Old style fixed partitions in KS-- Anaconda bug??
Cris Rhea
crhea at mayo.edu
Tue Feb 5 12:33:16 UTC 2008
Michael DeHaan <mdehaan at redhat.com> wrote:
> Can't help you debug your sfdisk, but the magic cobbler
> (http://cobbler.et.redhat.com) uses by default is the following...
>
> %include /tmp/partinfo
>
> %pre
> # Determine how many drives we have
> set \$(list-harddrives)
> let numd=\$#/2
> d1=\$1
> d2=\$3
>
> cat << EOF > /tmp/partinfo
> part / --fstype ext3 --size=1024 --grow --ondisk=\$d1 --asprimary
> part swap --size=1024 --ondisk=\$d1 --asprimary
> EOF
>
> This has been working very well.
>
> There shouldn't be any reason to call sfdisk that I'm aware of.
The difference is that in my case, I have an external program (sfdisk)
writing the partition table-- in the above, Anaconda is writing the
partition table with its internal routines.

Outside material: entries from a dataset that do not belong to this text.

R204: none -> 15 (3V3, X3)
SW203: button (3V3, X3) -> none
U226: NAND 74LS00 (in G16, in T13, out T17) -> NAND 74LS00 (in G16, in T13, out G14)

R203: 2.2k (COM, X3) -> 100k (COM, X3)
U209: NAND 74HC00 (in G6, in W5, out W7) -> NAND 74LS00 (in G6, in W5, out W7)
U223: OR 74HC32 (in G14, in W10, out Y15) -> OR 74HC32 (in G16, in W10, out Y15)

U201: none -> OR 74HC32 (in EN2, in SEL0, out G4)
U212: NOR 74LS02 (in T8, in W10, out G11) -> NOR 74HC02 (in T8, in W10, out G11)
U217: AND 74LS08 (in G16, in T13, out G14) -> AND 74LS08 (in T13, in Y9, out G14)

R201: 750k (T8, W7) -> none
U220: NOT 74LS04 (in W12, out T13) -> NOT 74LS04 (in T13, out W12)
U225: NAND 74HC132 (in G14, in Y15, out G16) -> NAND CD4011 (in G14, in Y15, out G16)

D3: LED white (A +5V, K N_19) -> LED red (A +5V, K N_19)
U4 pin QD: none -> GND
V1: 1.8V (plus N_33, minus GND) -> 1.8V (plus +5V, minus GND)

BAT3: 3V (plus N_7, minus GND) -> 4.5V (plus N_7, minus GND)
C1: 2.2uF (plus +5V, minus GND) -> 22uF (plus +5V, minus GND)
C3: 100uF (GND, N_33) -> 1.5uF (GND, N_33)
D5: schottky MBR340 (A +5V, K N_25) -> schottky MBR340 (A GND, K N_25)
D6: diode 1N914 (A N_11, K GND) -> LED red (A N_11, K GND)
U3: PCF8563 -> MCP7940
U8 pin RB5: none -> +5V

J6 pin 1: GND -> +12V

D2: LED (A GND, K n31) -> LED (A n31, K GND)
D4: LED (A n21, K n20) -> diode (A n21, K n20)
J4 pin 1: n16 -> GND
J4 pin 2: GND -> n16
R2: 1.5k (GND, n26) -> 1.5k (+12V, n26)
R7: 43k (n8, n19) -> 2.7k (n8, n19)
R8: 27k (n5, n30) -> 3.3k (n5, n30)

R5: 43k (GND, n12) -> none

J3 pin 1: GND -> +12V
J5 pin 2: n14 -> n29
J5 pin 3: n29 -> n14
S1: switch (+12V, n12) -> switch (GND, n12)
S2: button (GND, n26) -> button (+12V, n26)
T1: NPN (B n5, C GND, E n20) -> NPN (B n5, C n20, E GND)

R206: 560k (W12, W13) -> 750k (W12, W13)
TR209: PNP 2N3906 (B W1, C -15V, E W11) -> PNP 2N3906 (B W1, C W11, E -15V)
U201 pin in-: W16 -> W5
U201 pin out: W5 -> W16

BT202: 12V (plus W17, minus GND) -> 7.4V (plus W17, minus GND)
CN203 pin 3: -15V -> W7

Sfdisk writes the partition table correctly (as viewed by a shell window),
but Anaconda gets confused using it.
I don't want to use something like the above because:
-- I want to have more granular file systems (separating /, /usr, /var,
/tmp, etc.).
-- I want to have the same layout across many systems (e.g., cluster nodes).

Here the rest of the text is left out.